Digital Inequalities.
I examine the widening of digital inequalities associated with the COVID-19 pandemic by measuring shifts in 50+ billion web search interactions across 25,000+ US ZIP codes. I leverage a holistic framing inspired by the Social Determinants of Health and Maslow’s Hierarchy of Needs and a carefully controlled data analysis methods to isolate the effects of the pandemic and socioeconomic factors on the changes in web search behaviors across a spectrum of human needs.

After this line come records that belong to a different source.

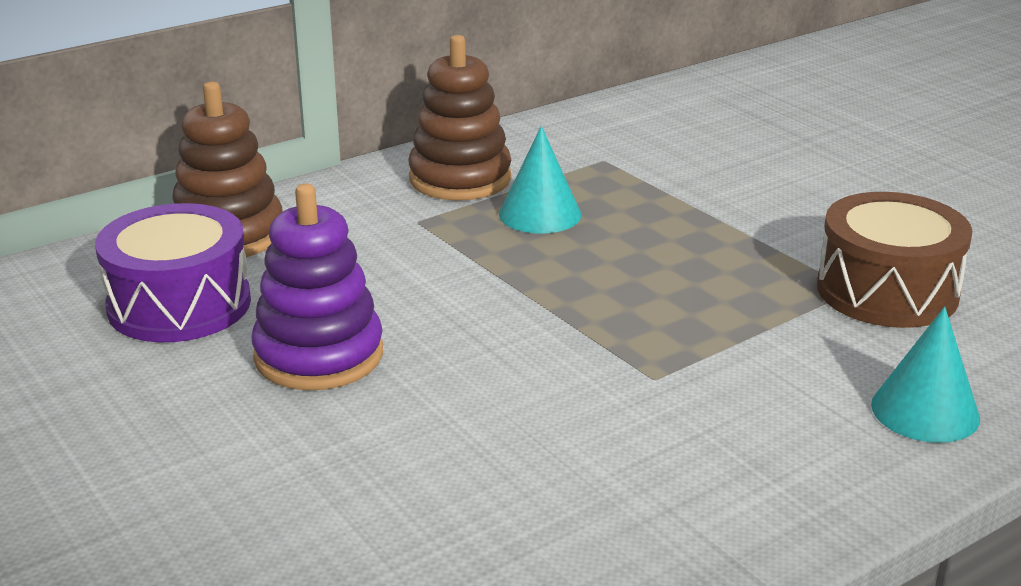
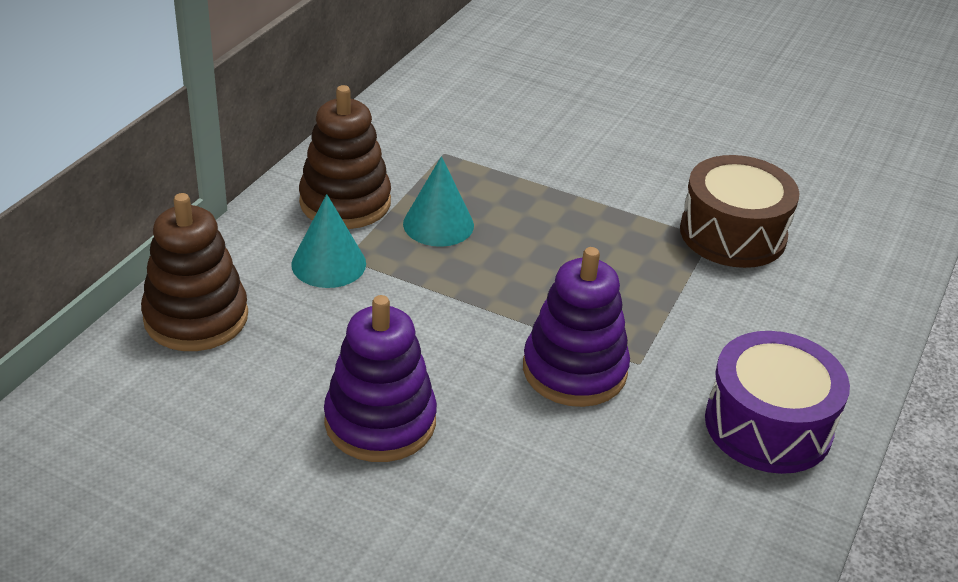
camera: 30 degrees left, 10 degrees up
(179, 304) = (218, 406): purple drum -> purple drum (768, 425)
(571, 366) = (574, 370): none -> purple stacking toy
(925, 411) = (825, 335): turquoise cone -> turquoise cone (328, 264)

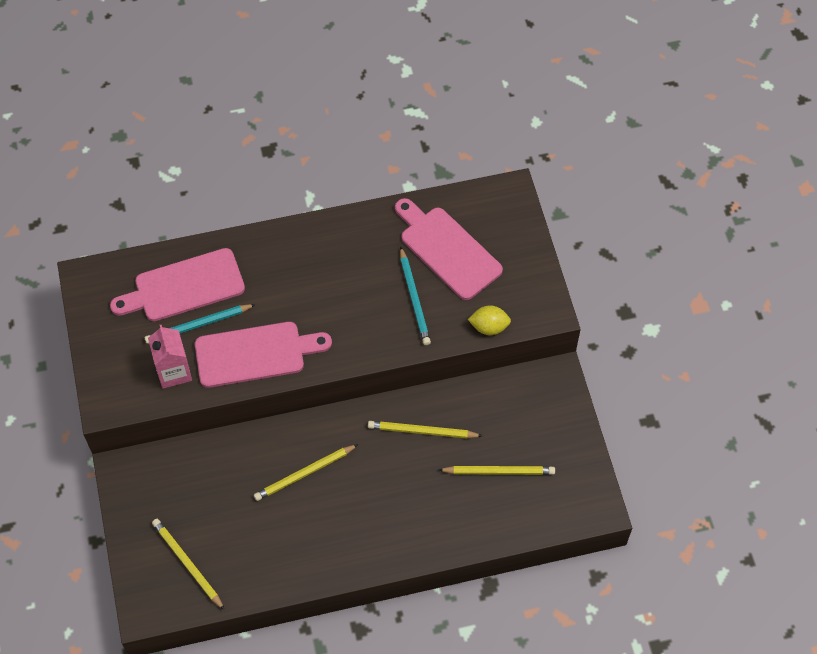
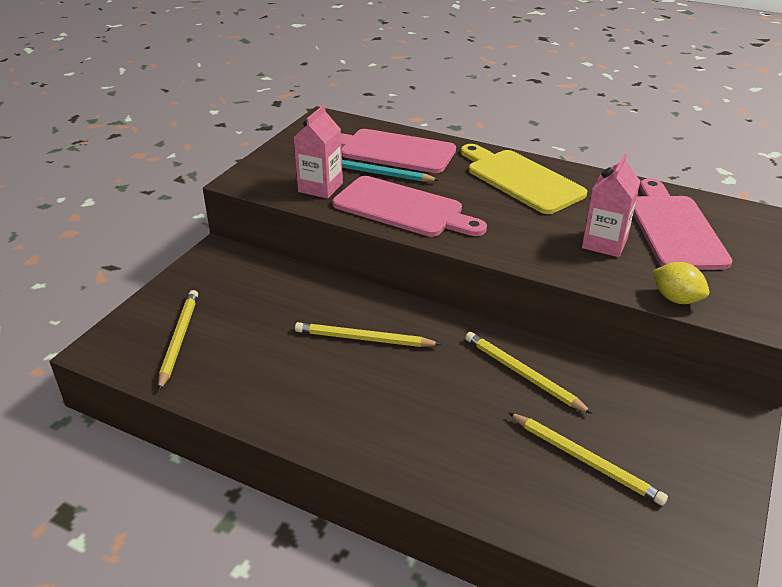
camera: 40 degrees right, 25 degrees down
(309, 259) = (521, 179): none -> yellow cutting board
(414, 298) = (604, 243): turquoise pencil -> pink carton

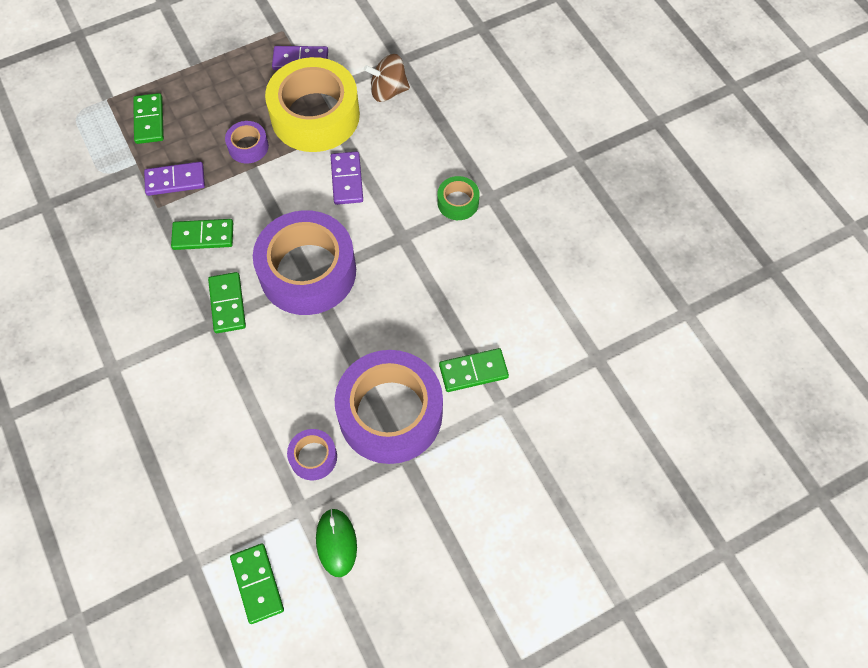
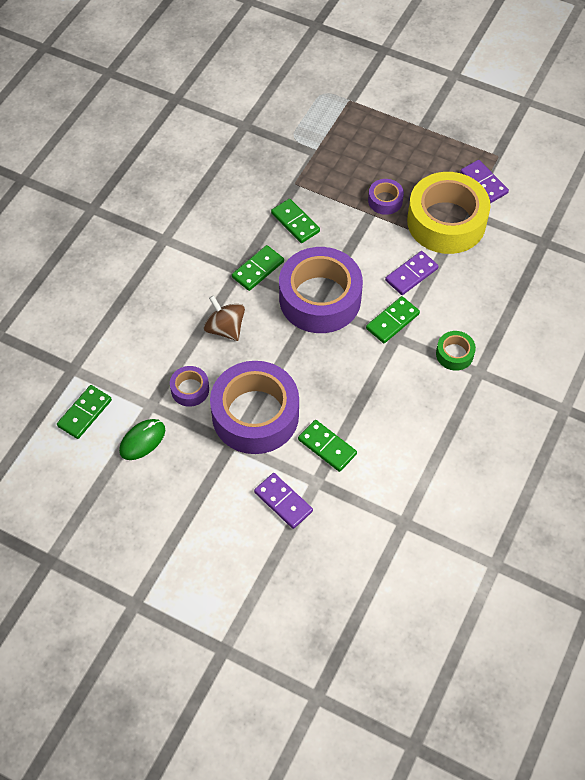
camera: 55 degrees right, 5 degrees down
(149, 120) = (354, 133): green domino -> green domino (392, 321)
(175, 180) = (322, 179): purple domino -> purple domino (283, 502)
(388, 91) = (509, 251): brown spinning top -> brown spinning top (225, 328)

The analysis reveals that the more vulnerable subpopulations experience additional burden and barriers to accessing critical digital resources during the pandemic.
Workplace Wellbeing.
I design and develop integrated systems that provide just-in-time and personalized wellbeing interventions to help information workers find time to engage in self-care activities during their intense and stressful workday, based on measurements of workplace stress through passive sensing of physiological, affective and behavioral signals and self-reflection. I collaborate with clinical psychologists to understand how stress manifests over time, how different modes of self-care engagement mediates stress regulation, and how to design systems that help people find their wellbeing balance.